After 10-30 minutes of running the problem disappears. This makes me
think that some timeout occours, but I can't tell which. I thought its
probably somehow related to the udev resolution issues that are handled
different in libnss-ldapd from libnss-ldap which produces a significant
delay when booting because groups can't be resolved while ldap is
accessible, which is handled gracefully bei libnss-ldapd. Maybe you
gather invalid results while booting, because LDAP is not accessible.
But I don't see why nslcd should cache these results so I think my idea
is absurd.

The problem is reproducable with or without nscd running,  so the problem is
not related to it.

The problem seems not to be related to the groups which contain spaces,
except that it spams the log secondly with error messages unless my patch is
applied.

The problem does not occur with libnss-ldap, so the problem is specific
to libnss-ldapd.

I've choosen severity serious for this issue because at the one hand the
problem would fit severity 'Critical', because it "makes unrelated
software on the system (or the whole system) break", but then again I
felt uncomfortable with it, because the problem does not persist over
the uptime of the system and after 10-30 minutes the problem disappears.
But I think it should definitive be fixed for lenny.

Best Regards,
Patrick

#500778#10
Date:
2008-10-01 20:27:04 UTC
From:
To:
Could you provide some more details? Is the LDAP server on the system
that also runs nss-ldapd, what options do you use, which LDAP server
software etc? Your configuration file should also help.

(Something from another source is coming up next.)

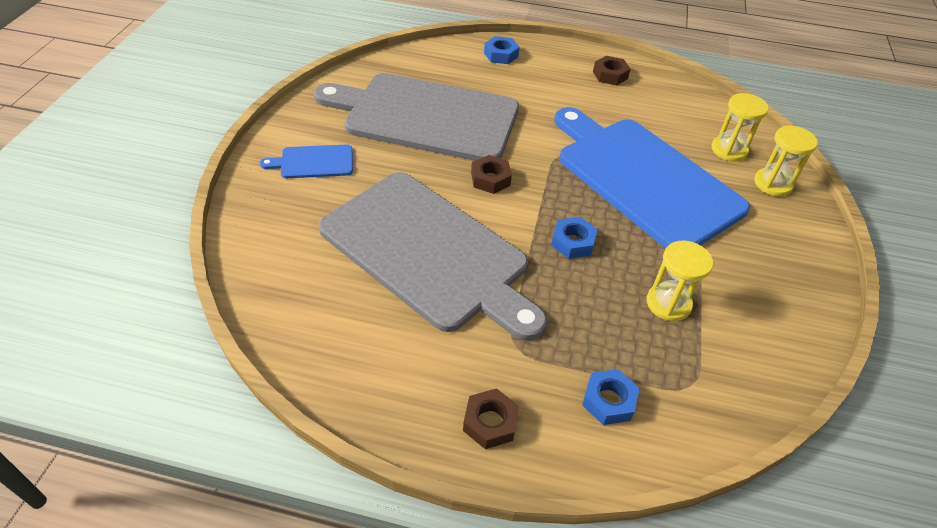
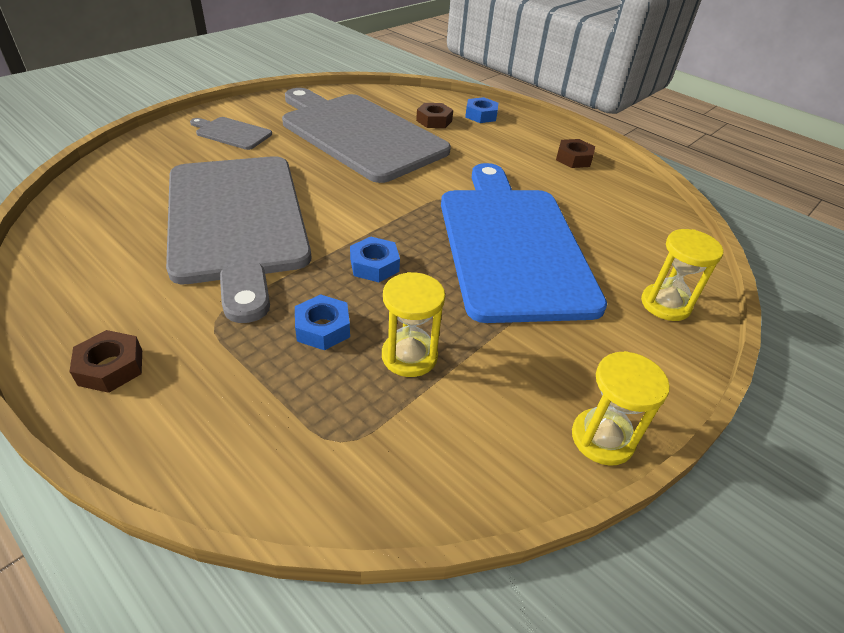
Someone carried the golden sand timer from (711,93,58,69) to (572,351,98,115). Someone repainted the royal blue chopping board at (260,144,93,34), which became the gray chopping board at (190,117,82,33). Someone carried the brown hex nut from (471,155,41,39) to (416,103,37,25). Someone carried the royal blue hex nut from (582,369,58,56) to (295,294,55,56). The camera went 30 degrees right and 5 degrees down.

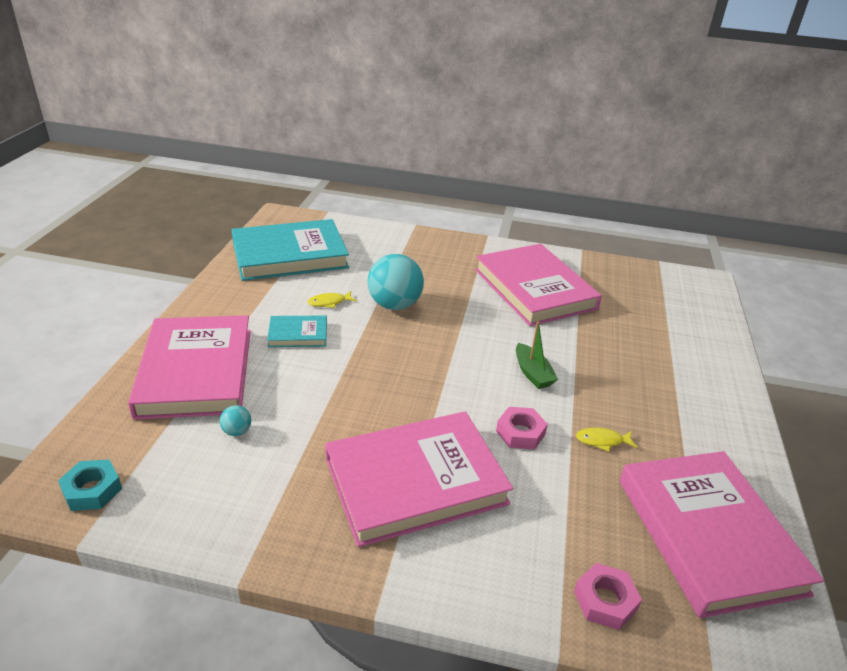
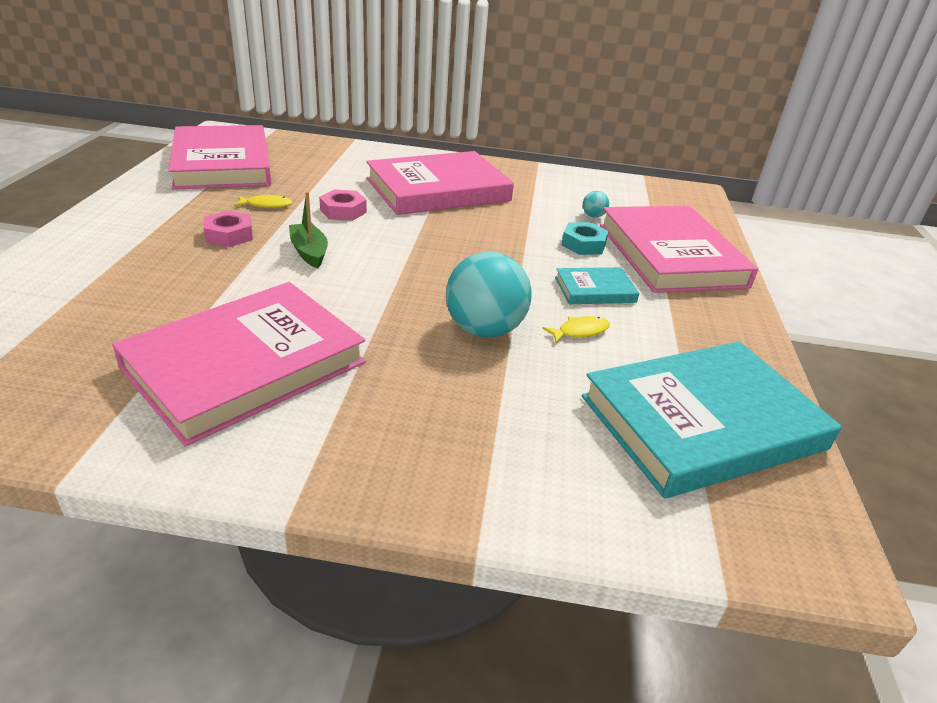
Someone rotated the rose-pink book at (475,244,127,82) by 75 degrees clockwise. Someone carried the aqua hex nut from (58,460,64,51) to (561,222,48,33). Someone carried the rose-pink hex nut from (574,563,68,67) to (204,210,49,37). The camera went 175 degrees right and 0 degrees up.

I don't understand this. If you perform getent passwd and getent group
you get the expected result but if you do ls -l the files are reported
as nobody:nogroup?

If ls can't resolve numeric user and group ids it should print the
numeric form, not make up something.

Can you produce logs of nslcd? It should report whether the LDAP server
was reachable or not. If you can run nslcd with the -d option it should
report more information that will help in tracking this down.

Note that for logging in you also need pam_ldap which has it's own
configuration. If the problem is in that you should probably also
provide information about that.

nslcd only caches the relationship between DNs and uids for group
membership lookups (when the uniqueMember attribute is used). This
timeout is hardcoded at 15 minutes. Other than that I can't think of a
timeout as long unless you set it that high in the config.

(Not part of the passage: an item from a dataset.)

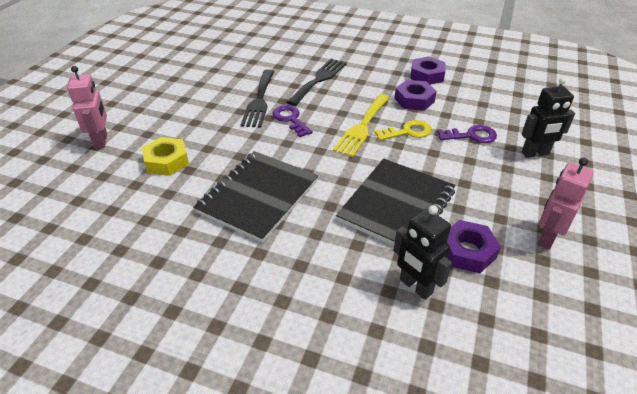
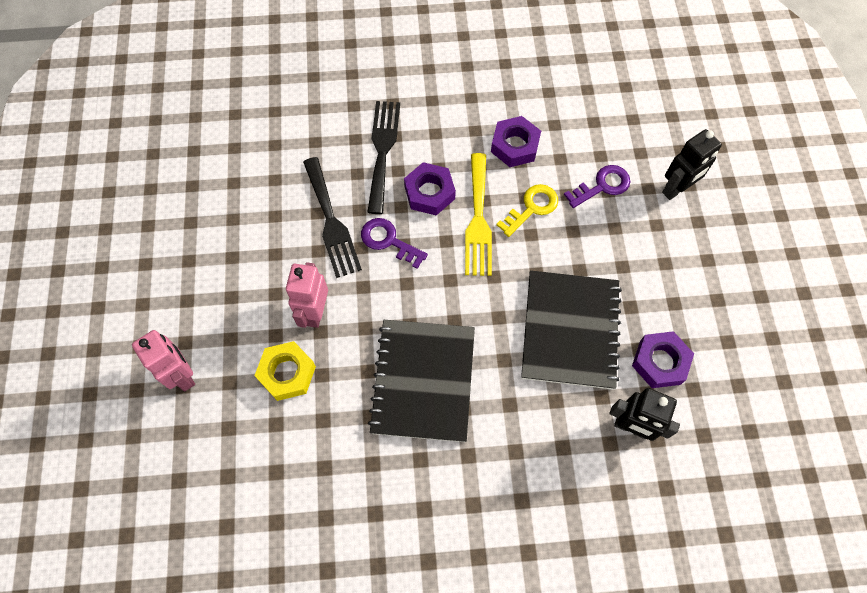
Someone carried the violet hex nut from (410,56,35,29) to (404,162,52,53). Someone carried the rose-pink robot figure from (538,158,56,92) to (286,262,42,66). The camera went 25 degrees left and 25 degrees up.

The way nss-ldapd solves the udev problem is by not doing LDAP lookups
that early during boot at all and "fail" quickly. Only when nslcd is
started are lookups attempted. In any case I can't think of a case where
getent passwd should work and ls would fail.

One known issue (#475626) is related to the order at which nslcd is
started during boot. If the LDAP server is unavailable when nslcd is
started a timeout could occur and the LDAP server will not be found
immediately when it is available.

I am inclined to lower it to important because it seems to work in a lot
of common environments.

I hope to fix this soon. Thanks for your bugreport.

#500778#15
Date:
2008-10-01 21:07:26 UTC
From:
To:
Hi Arthur,

Yep, I can. I'm just unsure which informations are of interest (I'm at a
point where I'm kinda clueless whats the cause of the trouble :/).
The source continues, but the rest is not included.